GREENFIELD, Ind. – School resource officers in Hancock County are giving tickets to underage students caught vaping. It is a new idea the district started to combat this issue.
Inside high schools across Indiana, more and more students are picking up this trend. Adam Barton is the principal at Eastern Hancock High School and Middle School. In his office, he has a drawer of e-cigarettes confiscated from his students.
“The vaping issue is something that has grown very quickly,” he said. “The numbers we have seen you are looking at 25 to 30 percent of students in each grade level that have already tried it.”
Administrators at Greenfield-Central High School see this issue too. Now, both campuses let their school resource officers issue tickets to underage students caught vaping.
“They didn’t know. They are like oh I get a ticket? They think 30 40 bucks and I tell them the price and their reaction sets in,” said Josh Mullins, a school resource officer at Greenfield-Central High School.

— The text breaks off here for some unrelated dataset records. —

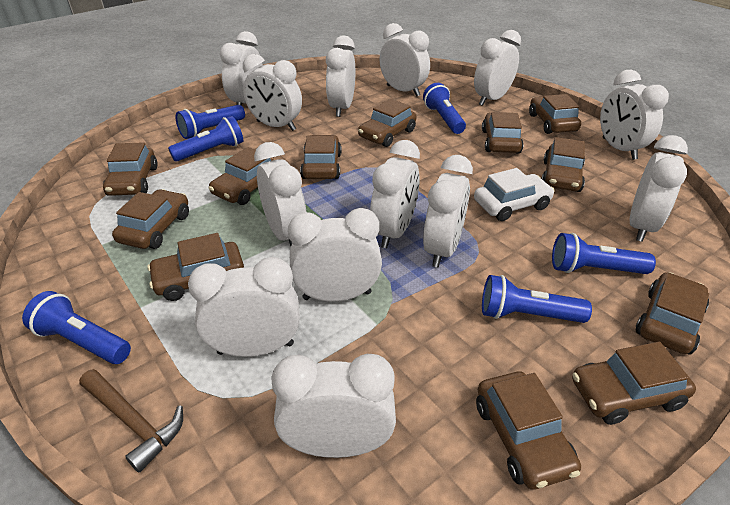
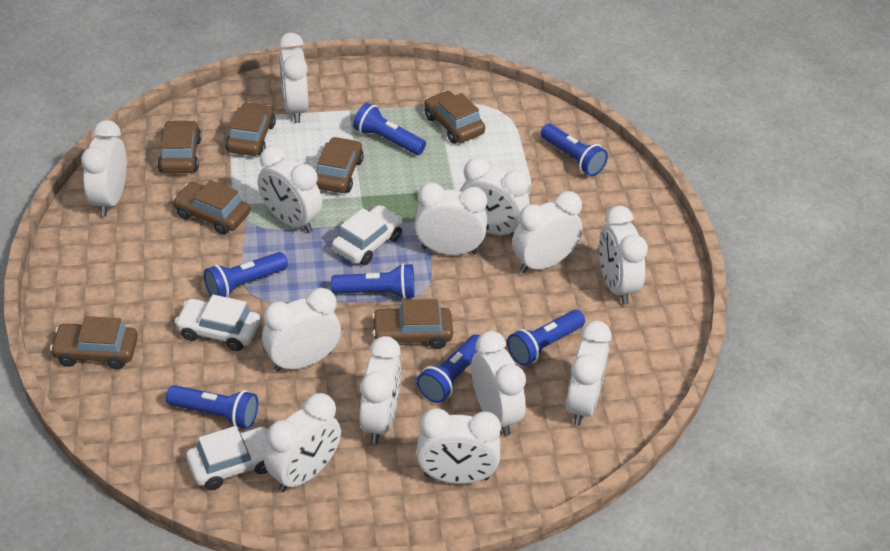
blue flashlight: 6 -> 7
brown car: 12 -> 7
brown hammer: 1 -> 0
white car: 1 -> 3

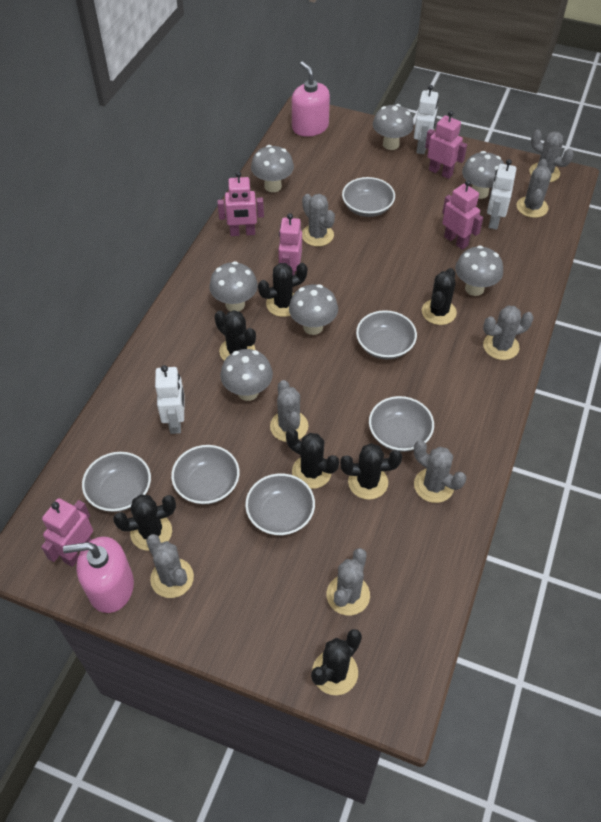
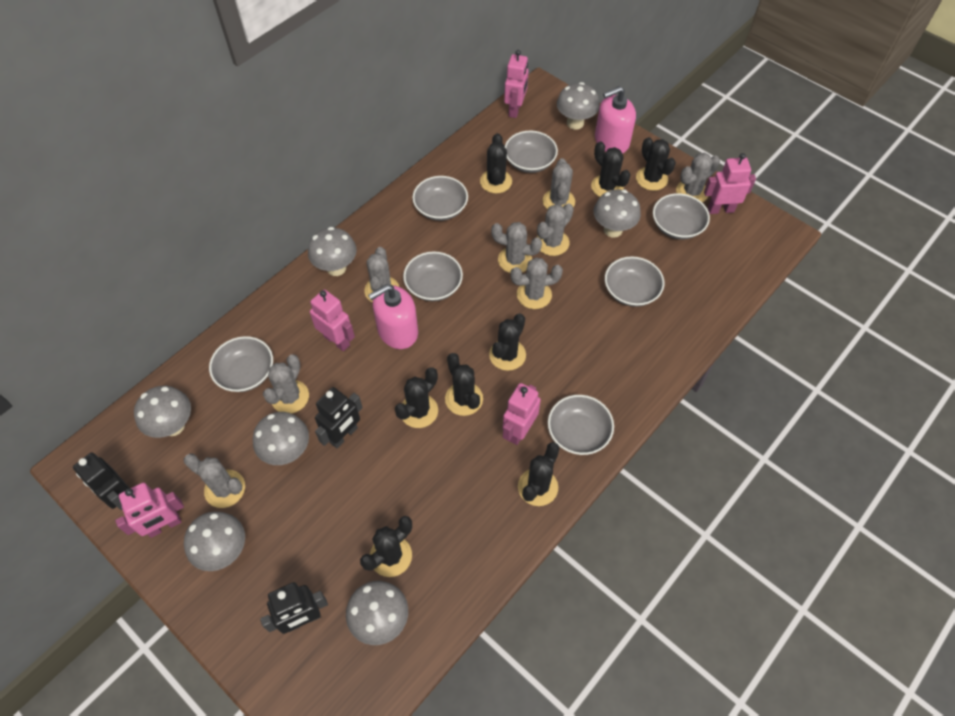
black cactus: 7 -> 8
black robot: 0 -> 3
grey bowl: 6 -> 7
white robot: 3 -> 0

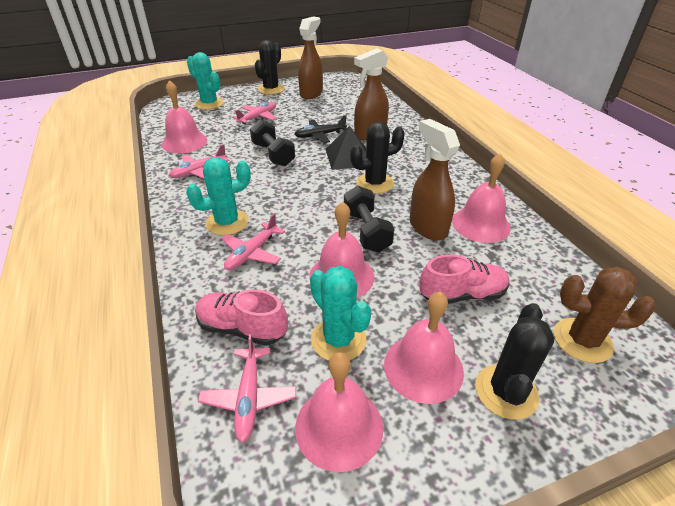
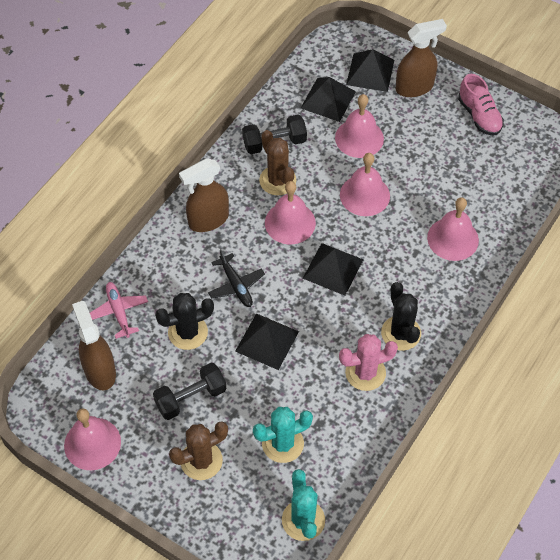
black cactus: 3 -> 2
black pyramid: 1 -> 4
brown cactus: 1 -> 2
pink cactus: 0 -> 1
pink plane: 4 -> 1
pink shoe: 2 -> 1
turquoise cactus: 3 -> 2

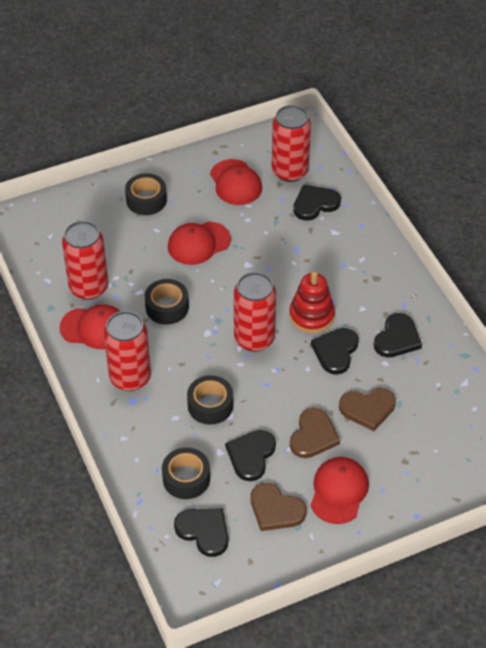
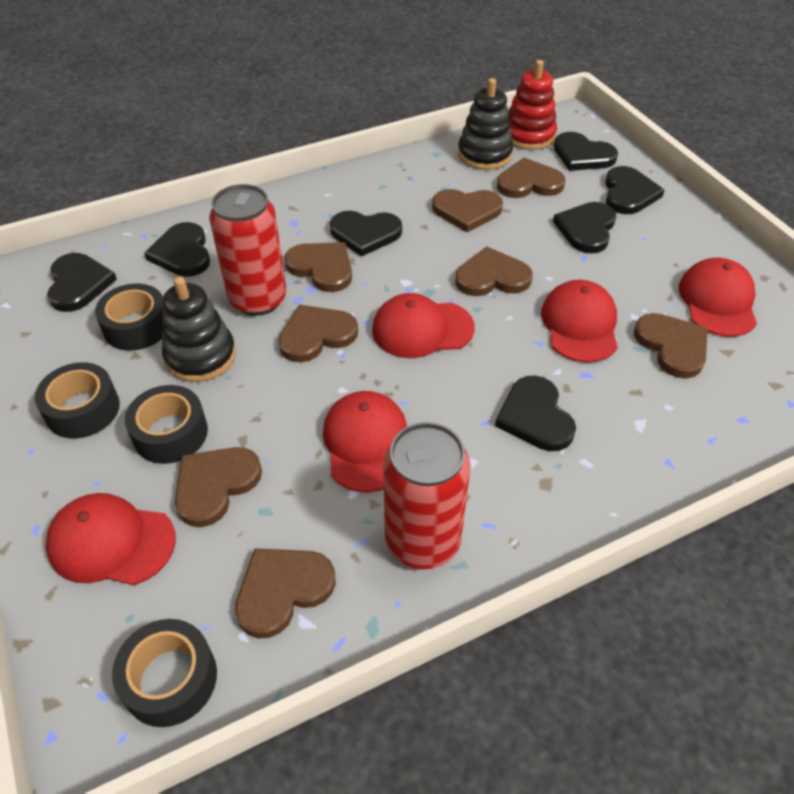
black heart: 5 -> 7
black stacking toy: 0 -> 2
brown heart: 3 -> 8
red can: 4 -> 2
red cap: 4 -> 5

The price is more than $130. So far this school year, school resource officers have issued at least 10 tickets at each campus.
“One more reason to say no, I don’t want to get trouble,” said Barton.
Officials hope this punishment discourages the student from doing it again. After a student under 18-years-old is caught vaping on school grounds, administrators let his or her parents know.
“The parents are more informed of it which is nice, and I think just trying to keep the parents involved to let them know what it looks like and what to look out for,” said Jason Cary, principal of Greenfield-Central High School.
Cary said sometimes the parents have no idea their child is using these products. Officer Mullins said sometimes he finds five students in one stall vaping.
Several times school officials find out about the vaping when a student reports the activity.
“We always try to figure out where is the pressure point. Where can we apply a little pressure to help with what we are doing?” Cary said.
School officials said this is not just about punishing the students. They want to help too.
“A tobacco coalition that works with students and adults. They will do programming with them in the evening to help them kick the addiction,” said Barton.